Timing Relative to Fever and Antibiotics
Two timing principles have a significant effect on culture yield:
Draw during or just before a fever spike. Bacteremia tends to peak right before or at the onset of a fever spike, because the fever is actually the body's response to organisms entering the blood. If you can draw at that window — during a chill or rising temperature — you are more likely to capture organisms in the sample.
Draw before antibiotics whenever possible. Antibiotics kill or suppress bacteria in the bloodstream. If the patient has already received even one dose of antibiotics, culture sensitivity drops significantly. In practice, the goal is to have cultures drawn before the first antibiotic dose. In critically ill patients, you should not delay antibiotics waiting for blood cultures — draw cultures quickly and then start treatment. But if there is any window before the first dose, use it.
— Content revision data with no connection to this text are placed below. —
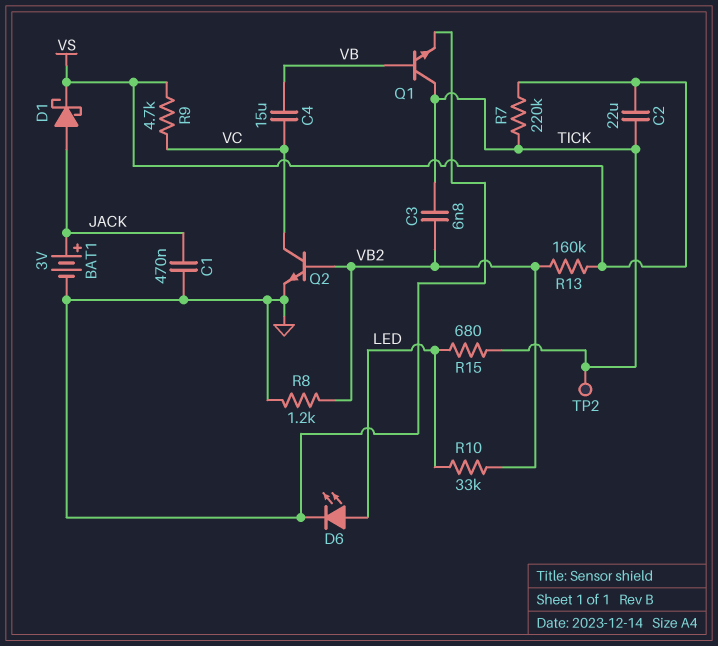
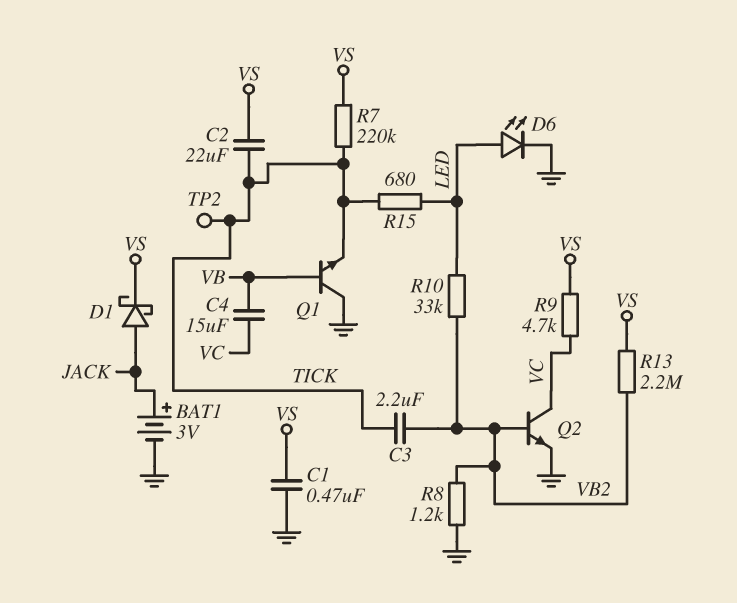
C1: 470nF (GND, JACK) -> 470nF (GND, VS)
C3: 6.8nF (TICK, VB2) -> 2.2uF (TICK, VB2)
Q1: NPN (B VB, C TICK, E GND) -> NPN (B VB, C GND, E TICK)
R13: 160k (VB2, VS) -> 2.2M (VB2, VS)

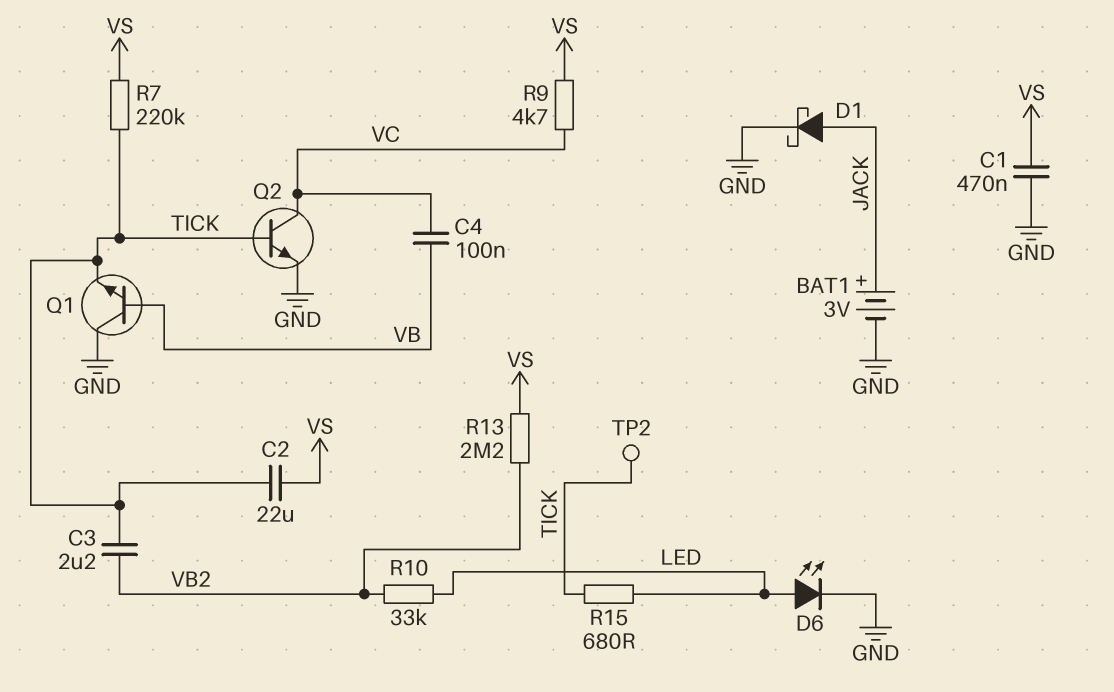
C4: 15uF (VB, VC) -> 100nF (VB, VC)
D1: schottky (A JACK, K VS) -> schottky (A JACK, K GND)
Q2: NPN (B VB2, C VC, E GND) -> NPN (B TICK, C VC, E GND)
R8: 1.2k (GND, VB2) -> none

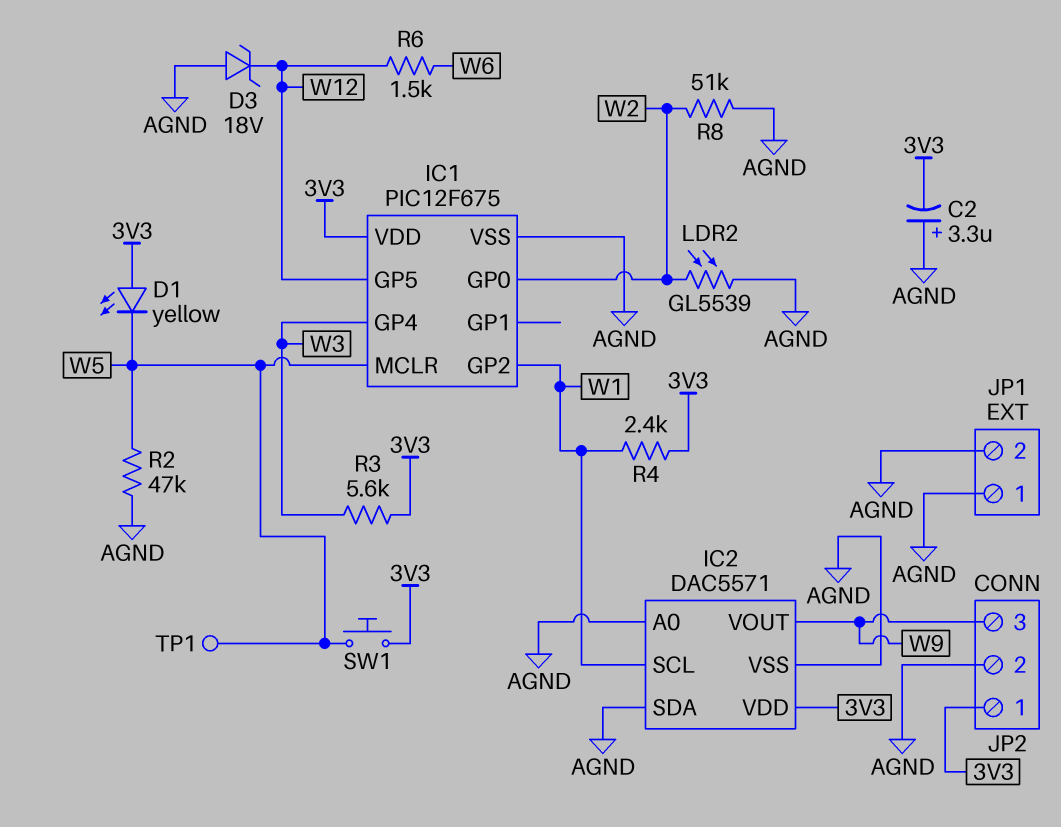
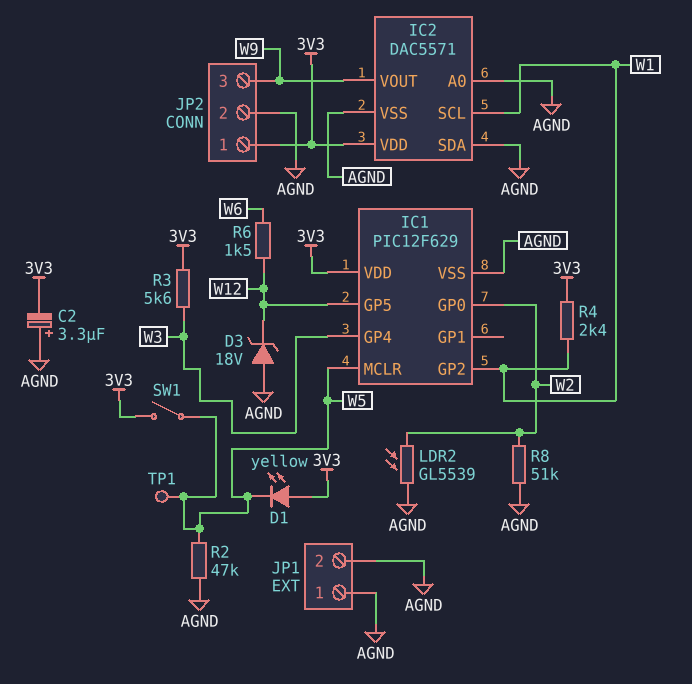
IC1: PIC12F675 -> PIC12F629
SW1: button (3V3, W5) -> switch (3V3, W5)

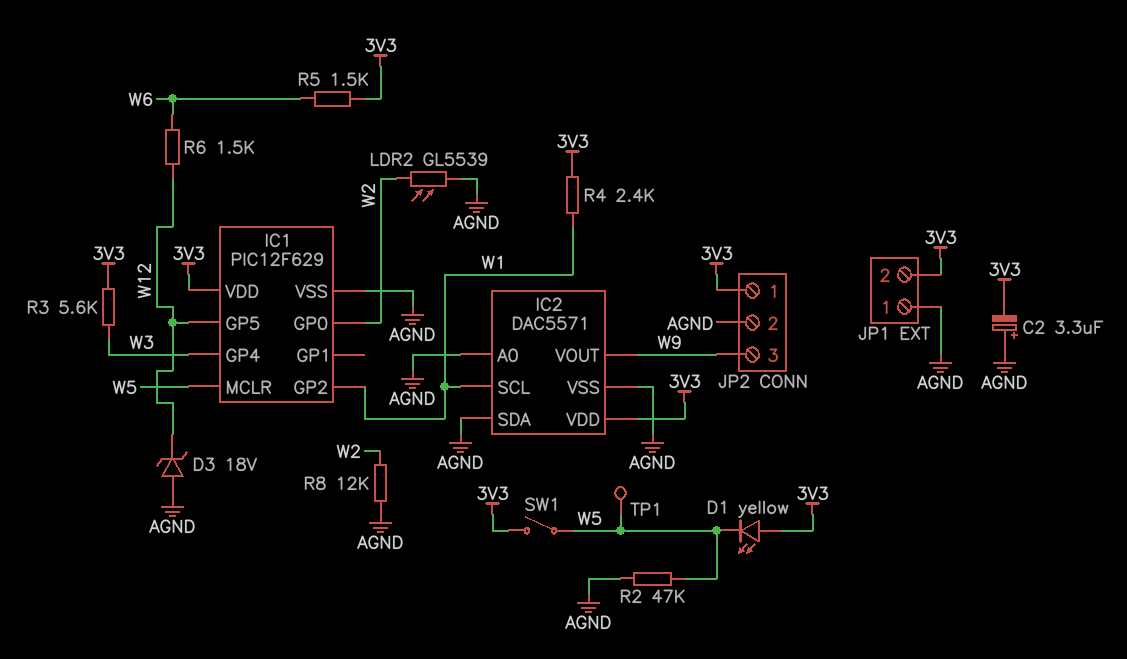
JP1 pin 2: AGND -> 3V3
R5: none -> 1.5k (3V3, W6)
R8: 51k (AGND, W2) -> 12k (AGND, W2)

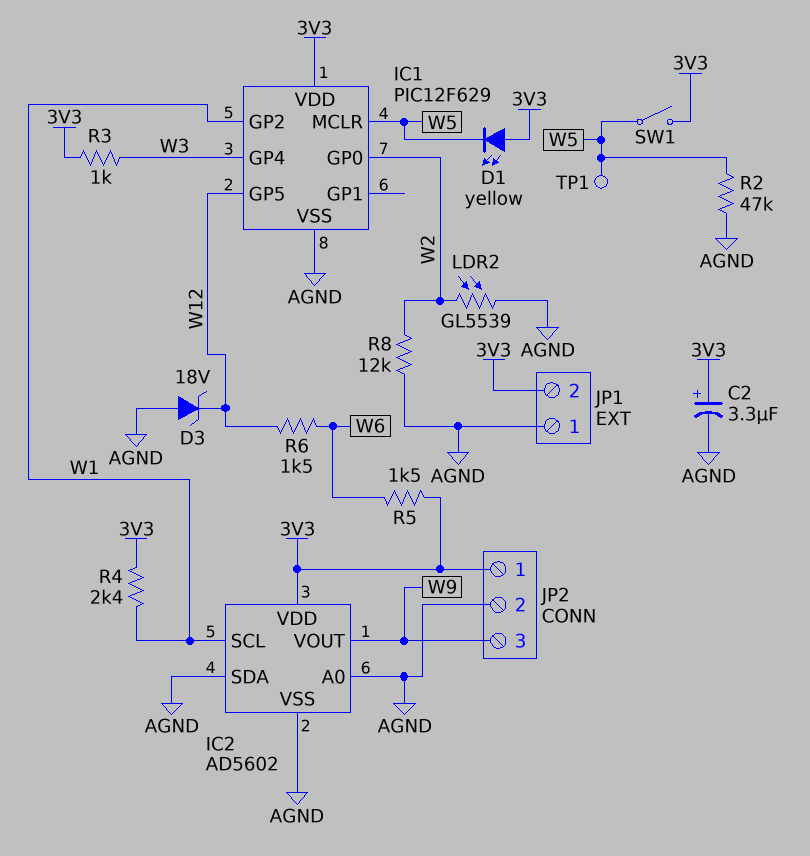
C2: 3.3uF (plus AGND, minus 3V3) -> 3.3uF (plus 3V3, minus AGND)
IC2: DAC5571 -> AD5602
R3: 5.6k (3V3, W3) -> 1k (3V3, W3)

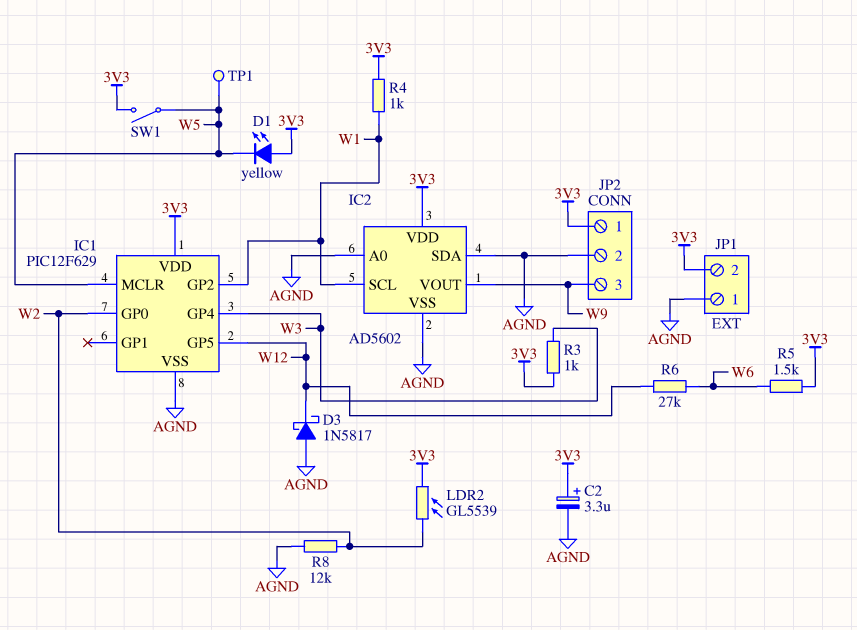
D3: zener 18V (A AGND, K W12) -> schottky 1N5817 (A AGND, K W12)
LDR2: GL5539 (AGND, W2) -> GL5539 (3V3, W2)
R2: 47k (AGND, W5) -> none
R4: 2.4k (3V3, W1) -> 1k (3V3, W1)
R6: 1.5k (W6, W12) -> 27k (W6, W12)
Labeling Blood Culture Specimens
Blood culture bottles have specific labeling requirements beyond a standard tube. At minimum, each bottle must be labeled with:
- Patient name and date of birth (or second identifier per your facility policy)
- Date and time of collection (critical for timing documentation)
- Collector ID or initials
- Collection site — left antecubital, right forearm, etc. (helps distinguish sets if contamination is suspected)
- Set number — Set 1, Set 2, or Set 3 (so the lab and physician know the draw sequence)
Never pre-label culture bottles or label at the nursing station. Label at the bedside immediately after collection, before leaving the patient's side. Mislabeled cultures are a patient safety event.
Common Contamination Sources
Understanding where contamination comes from helps you prevent it:
- Repalpating after antiseptic prep — the single most common error
- Antiseptic not allowed to dry — organisms survive if the site is still wet
- Insufficient scrub time — a 5-second wipe does not replace a 30-second scrub
- Contaminated gloves — change gloves between patients and use sterile or clean gloves when appropriate
- Bottle top not cleaned — organisms on the rubber septum can enter during inoculation
- Using an IV catheter for collection — drawing blood cultures through an existing IV line significantly increases contamination risk; a fresh peripheral stick is strongly preferred
Practice Questions
1. In the order of draw, blood culture bottles are collected:
A. After the red/gold tube
B. After the light blue tube
C. First, before all other tubes
D. Last, to minimize contamination from other additives
Answer: C. Blood culture bottles are always collected first to preserve sterility and minimize additive cross-contamination.
2. A phlebotomist cleans the venipuncture site with chlorhexidine, waits for it to dry, then presses with an ungloved fingertip to relocate the vein. What must happen next?
A. Proceed immediately — the antiseptic is still active
B. Re-clean the site before proceeding
C. Switch to a different antiseptic
D. Collect from the other arm
Answer: B. Once the cleaned site is touched with an ungloved finger, the skin prep is compromised and the site must be re-cleaned before collection.
3. Which of the following best explains why blood cultures are collected in sets of 2–3 from different sites?
A. To increase the total volume sent to the lab
B. To improve sensitivity and distinguish true bacteremia from contamination
C. Because each bottle only detects one organism
D. To comply with order-of-draw requirements
Answer: B. Multiple sets from different sites improve detection sensitivity and help the physician determine whether a positive result represents true infection or skin contamination.
4. An adult patient needs two sets of blood cultures. How much blood will be collected in total?
A. 8–10 mL
B. 16–20 mL
C. 32–40 mL
D. 4–6 mL
Answer: C. Each set contains two bottles at 8–10 mL each (16–20 mL per set). Two sets = 32–40 mL total.